We can trust in God’s strength that spoke the earth into being because He showed us that He was willing to become weak.

I don’t just trust Jesus because He walked the darkest path.

I trust Him because I know He is greater than the darkness.

I trust Him because I hold the hope of heaven for earth.

“Taking heart and holding on
Hope is closer than we know
Heaven will not let us go
Help from heaven.”
Matt Redman and Jonas Myrin




Wonderful Counsellor

Having a counsellor isn’t uncommon in 2016. Whether it be to manage a mental health condition, deal with loss, navigate relationships or overcome some tangled thought patterns,  the time when people assumed therapists made you lie on a sofa Freudian-style are long gone.

The word comes from the idea of being advised and yet what we see here in Isaiah’s description of the Messiah being a wonderful counsellor is far more than a dispenser of useful advice; it’s far more than the amazing skilled and trained work of today’s counsellors. It’s counsel that can be applied as readily to world leaders debating laws, to children searching for a forever family.

Because what Jesus brings however, is not just knowledge, He brings Himself. As John’s gospel reminds us

“The Word became flesh and blood and moved into the neighbourhood.”

The Wonderful Counsellor prophesied by Isaiah moved into a neighbourhood to go through the whole spectrum of human emotion; from the brightest joy to the most desperate hopelessness,  to bring man and God together in a way that no-one, not even the most studious of Jewish Rabbi’s – would expect.
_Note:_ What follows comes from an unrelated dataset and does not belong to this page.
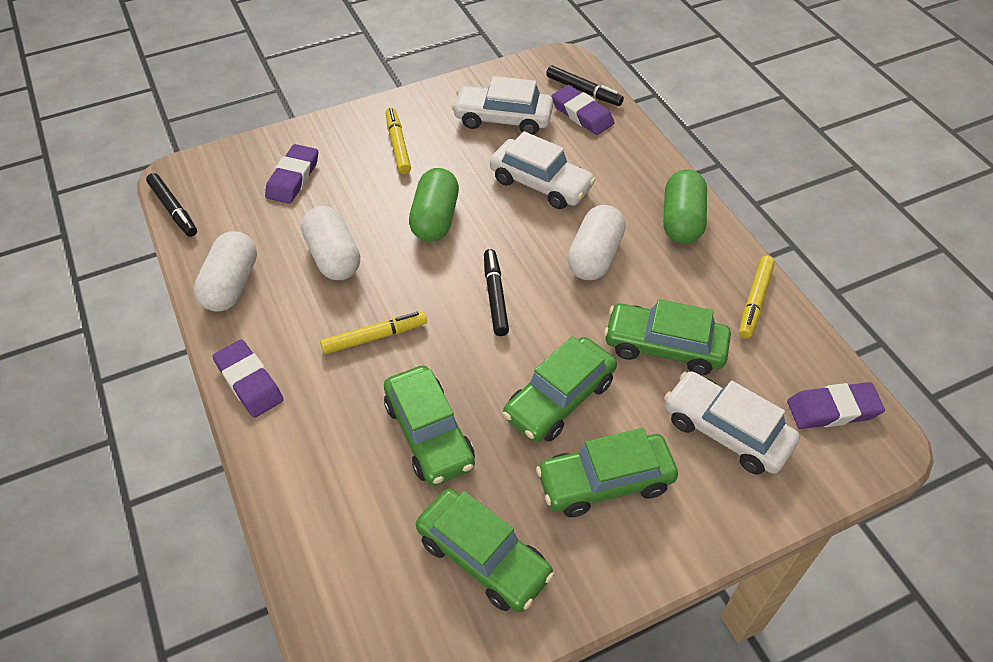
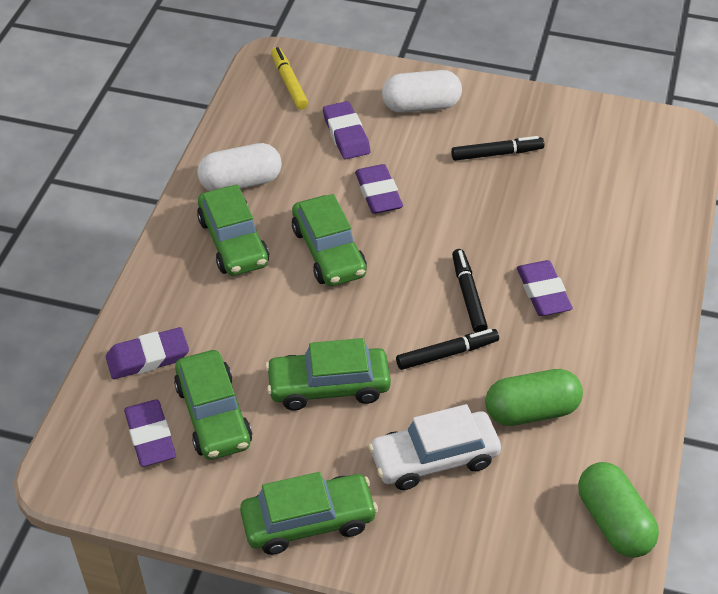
purple eraser: 4 -> 5
white capsule: 3 -> 2
white car: 3 -> 1
yellow marker: 3 -> 1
Christmas tells us in the most powerful way, that Jesus is the Wonderful Counsellor who not only offers a listening ear, but offers himself so that whatever we face; whether it be the depths of depression or the terror of a refugee fleeing from home.  Jesus is the only one who can ever say completely honestly

“I know how you feel”.

It’s the truth of this Wonderful Counsellor who was born as a refugee baby, rejected by society, abandoned by His friends and murdered.

As Timothy Keller writes:

“The incarnation means that for whatever reason God chose to let us fall . . . to suffer, to be subject to sorrows and death—he has nonetheless had the honesty and the courage to take his own medicine.”

When we lose family,  friends fail us and mental health services seem unattainable, Jesus was our Wonderful Counsellor yesterday, our Wonderful Counsellor today and our Wonderful Counsellor forever, until the day when He wipes every dry every tear from our eyes.

This Wonderful Counsellor is why whatever circumstance we face; we can know that the Christmas story holds our greatest comfort.